Let’s summarize some of the important decisions you as a founder must make as to how you are going to learn the golf swing, err startup game:

You should decide to actively seek out and accept help from those who have been around the block a few times and with whom you are compatible. Like the old joke that a psychiatrist can’t change a light bulb unless it wants to change, you have to be willing to listen to those who are willing to help you. You don’t want to waste such a precious resource. You have a limited amount of your own time to spend on this advice reception, so do your due diligence and give out your invitations with care. There will always be more mentors interested in you than you can effectively use; don’t be bashful about being choosey.

You should decide whether the incubator route is best for you. I started every one of my tech businesses after Peachtree Software in the ATDC in Atlanta and was part of the Georgia Tech alumni committee that founded it. The early days preceded the current expansive programming and theories like lean startups, and I was foolish enough to think I knew what I was doing because I had one high-profile win on my resume, but it was still a big plus to be hanging out with other founders. I watched some great success stories emerge from the ATDC in it earliest days. We were all pretty much learning by doing, and we weren’t giving each other any ad hoc golf tips that inevitably ruin one’s swing.

Once you’ve made the decision formally to submit to acceleration, you should put yourself in the best physical and intellectual setting that matches your life situation. Not all incubators and accelerators are the same, and many have adopted vertical specializations and come packing serious heat from major partners in those verticals.
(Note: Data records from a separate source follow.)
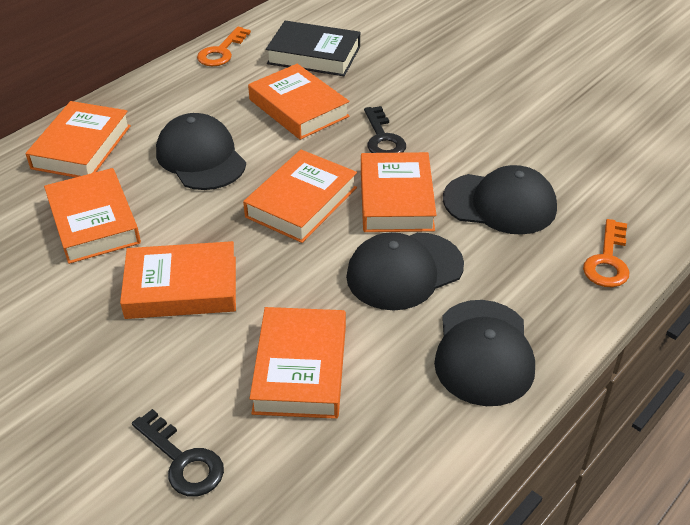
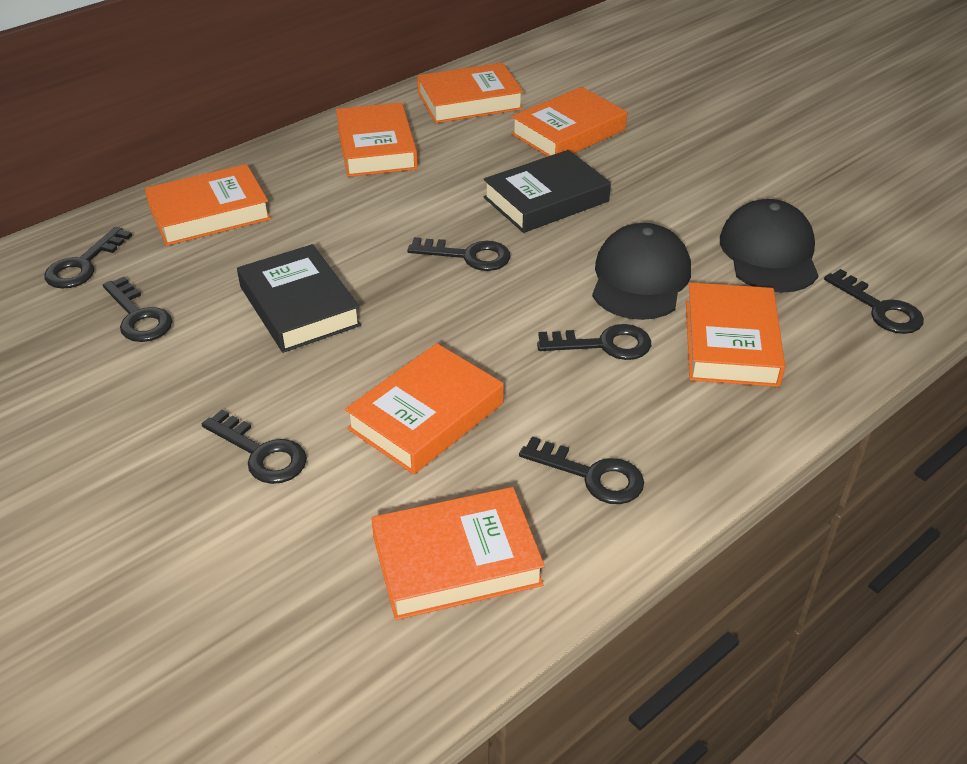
black book: 1 -> 2
black cap: 4 -> 2
black key: 2 -> 7
orange key: 2 -> 0

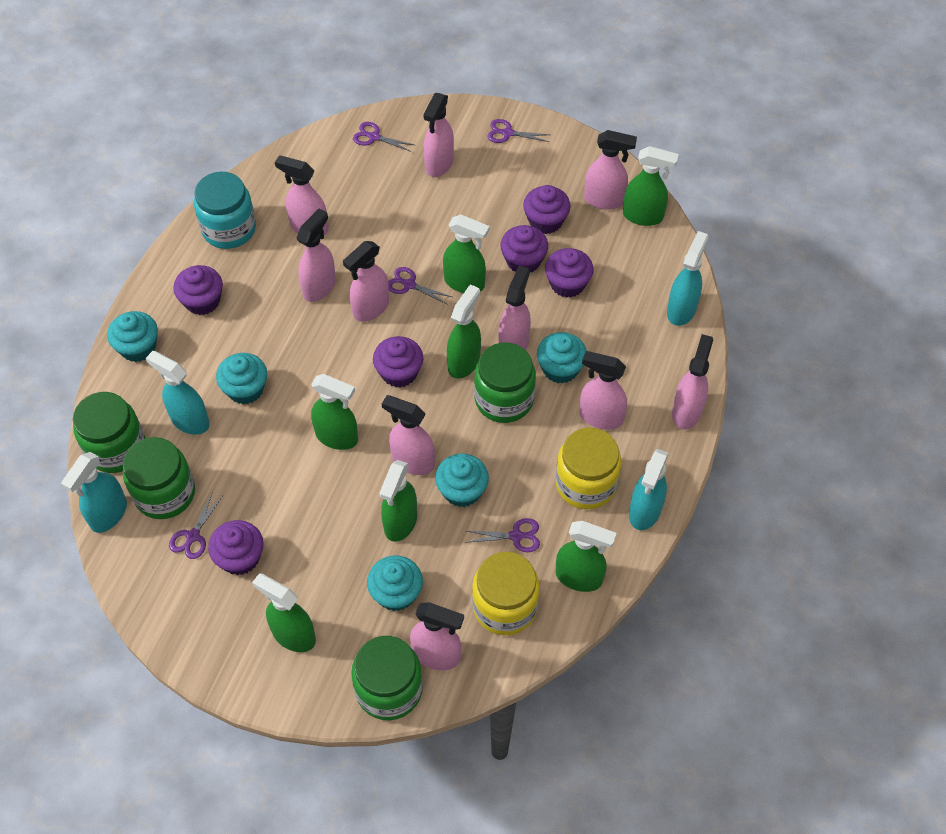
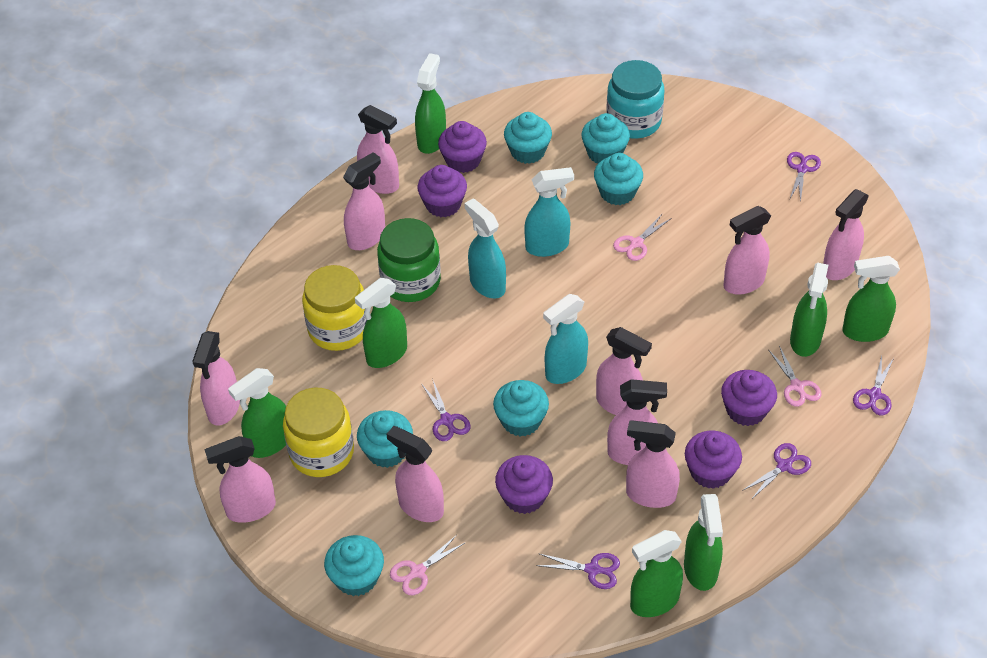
green jar: 4 -> 1
pink scissors: 0 -> 3
purple cupcake: 6 -> 5
turquoise cupcake: 5 -> 6
turquoise spray bottle: 4 -> 3

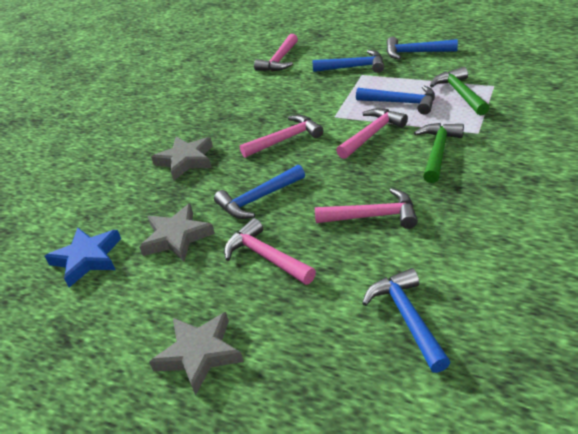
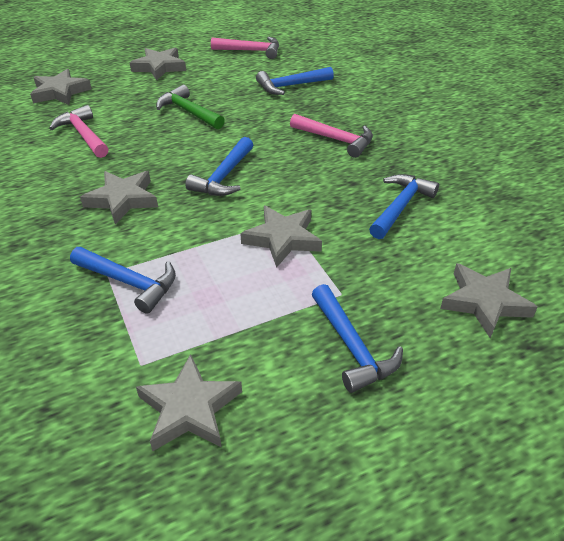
blue star: 1 -> 0
green hammer: 2 -> 1
grey star: 3 -> 6
pink hammer: 5 -> 3

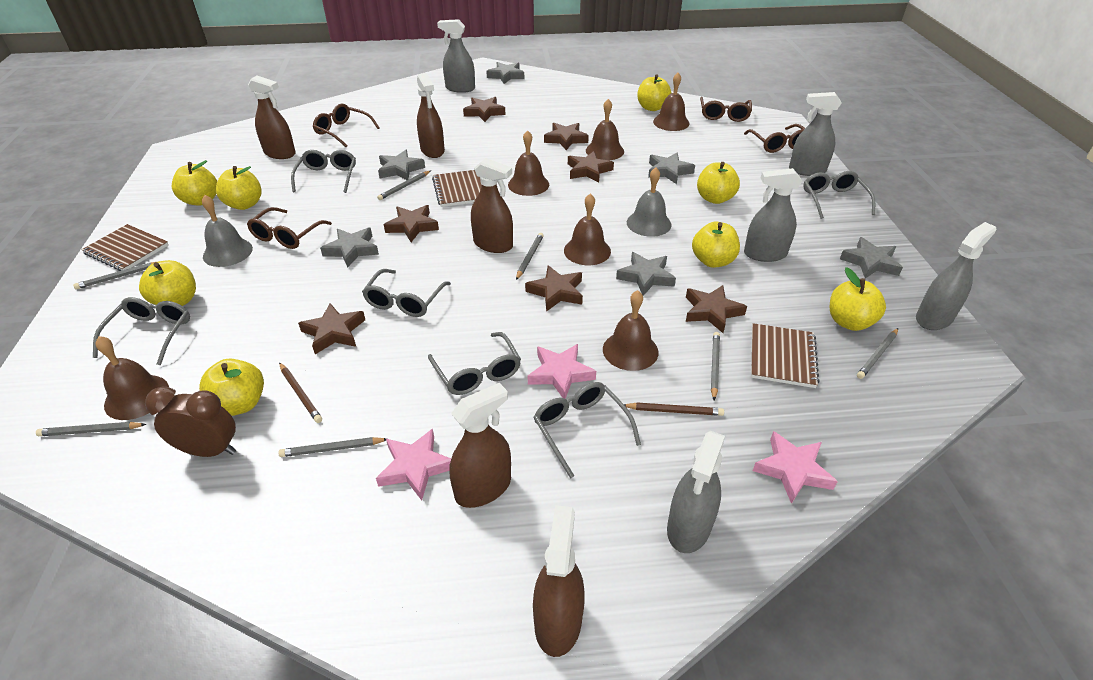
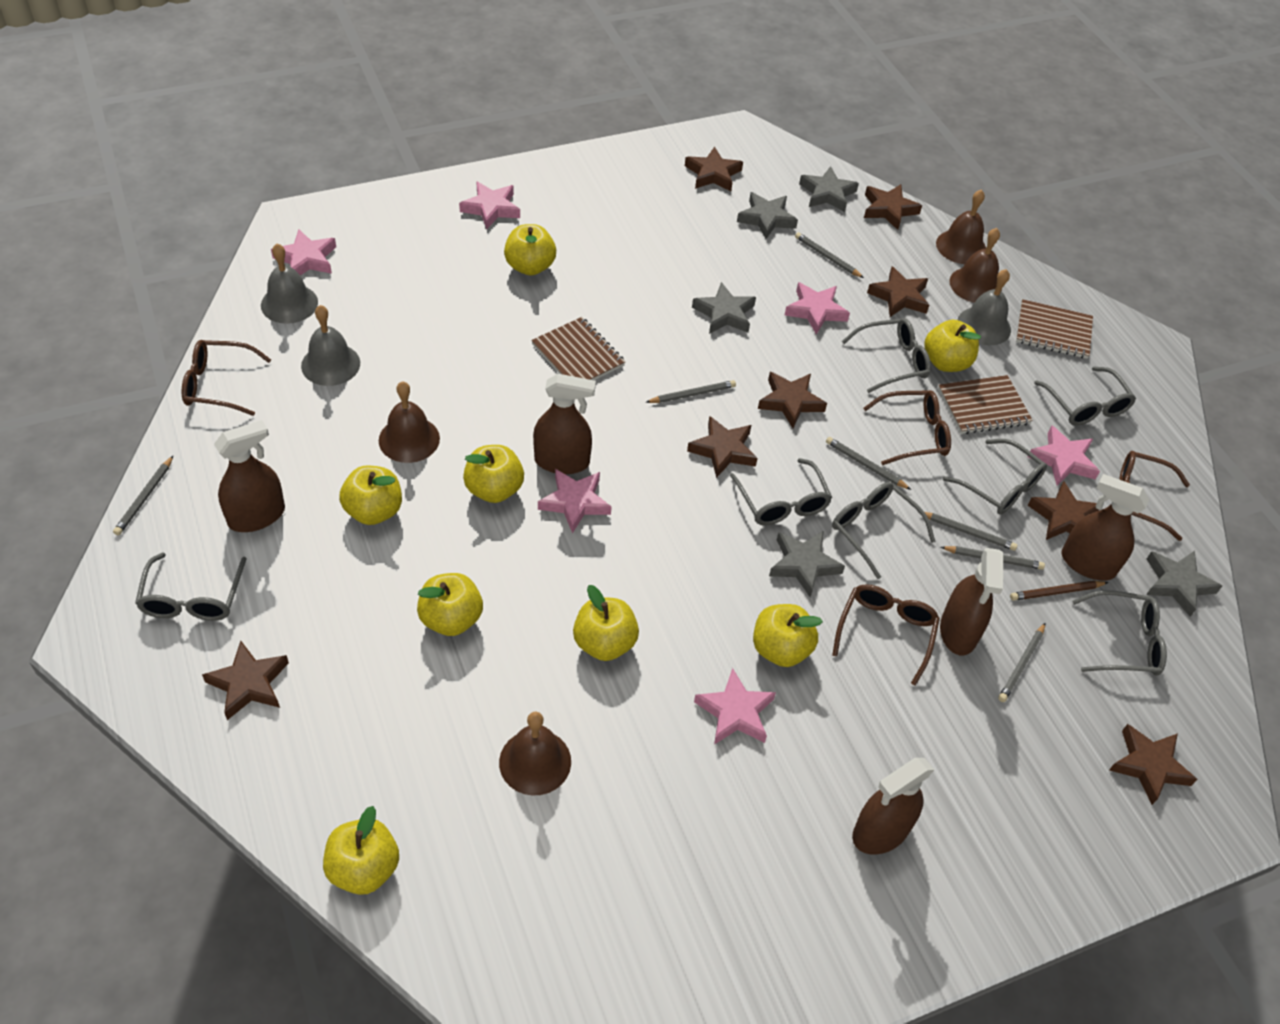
brown bell: 6 -> 4
brown clock: 1 -> 0
brown pencil: 2 -> 1
brown star: 7 -> 8
grey bell: 2 -> 3
grey glasses: 6 -> 7
grey spray bottle: 5 -> 0
grey star: 6 -> 5
pink star: 3 -> 6

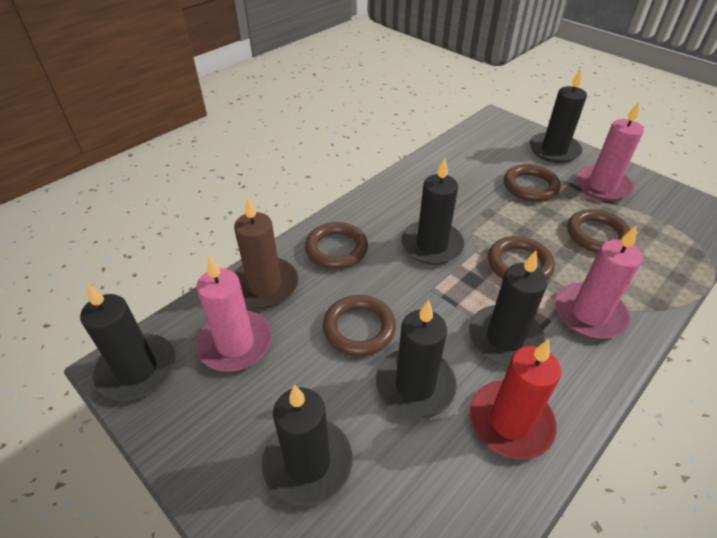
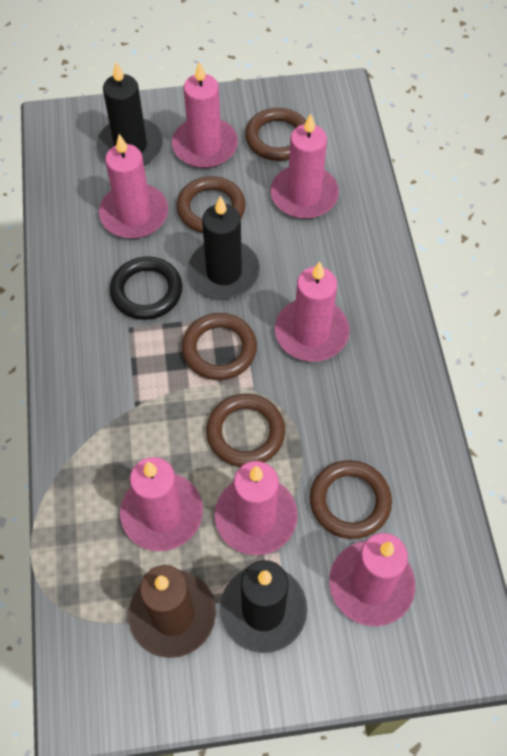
black candle: 6 -> 3
black ring: 0 -> 1
pink candle: 3 -> 7
red candle: 1 -> 0

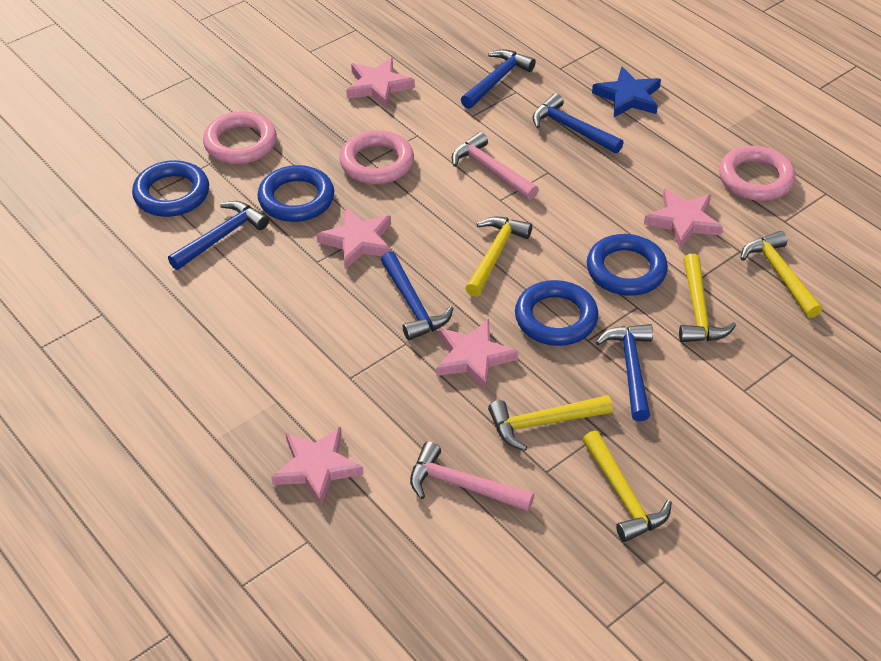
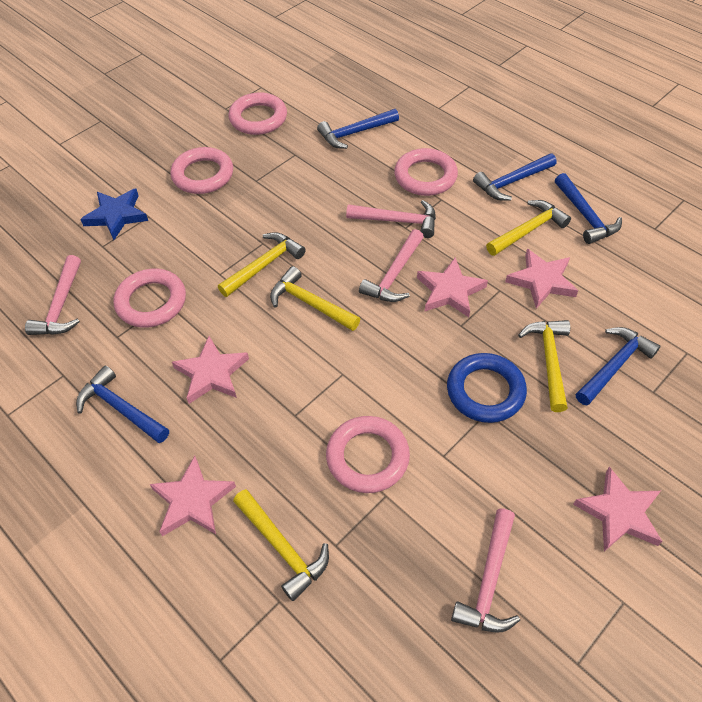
blue ring: 4 -> 1
pink hammer: 2 -> 4
pink ring: 3 -> 5

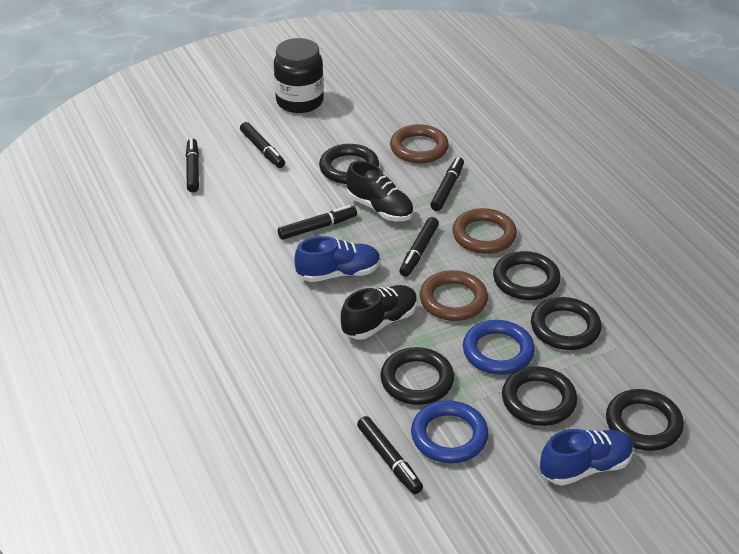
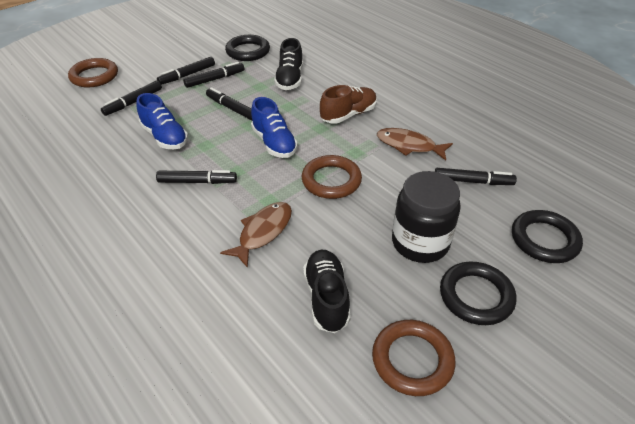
black ring: 6 -> 3
blue ring: 2 -> 0
brown fish: 0 -> 2
brown shoe: 0 -> 1

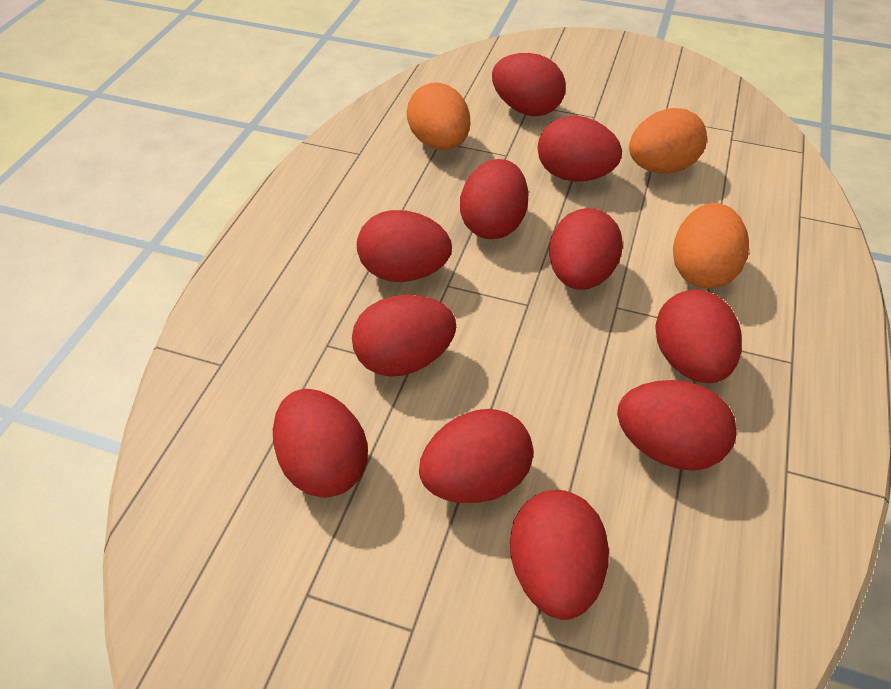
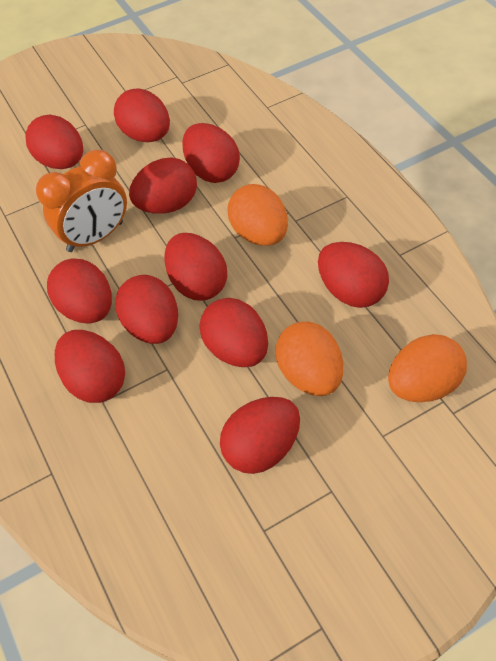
orange clock: 0 -> 1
Certain sectors of health care, for example, may suggest a half dozen around the US that ought to be your aspirational targets for launching your venture. You would probably prefer to send your child to Harvard than to Slippery Rock (no insult intended for any of you Slippery Rock alumni; note that I restrained from using my alma mater GA Tech as my preferential example). Talk to the leaders of the best and most relevant facilities, but, more important, talk to members and alumni to hear their stories and how they’re benefitting. Look at the funding results for those who have been through these programs; if those are good you can be sure the statistics are readily available and well publicized. Even better, look at successful exits that were incubated in any place you are evaluating. Those are the ultimate measure of success that you want to emulate.

And, finally, once you have been accelerated to a successful outcome in your venture, you should place a high priority on supporting the next generation of founders. Get immersed, and spare them some of the misery that often comes along with self-teaching.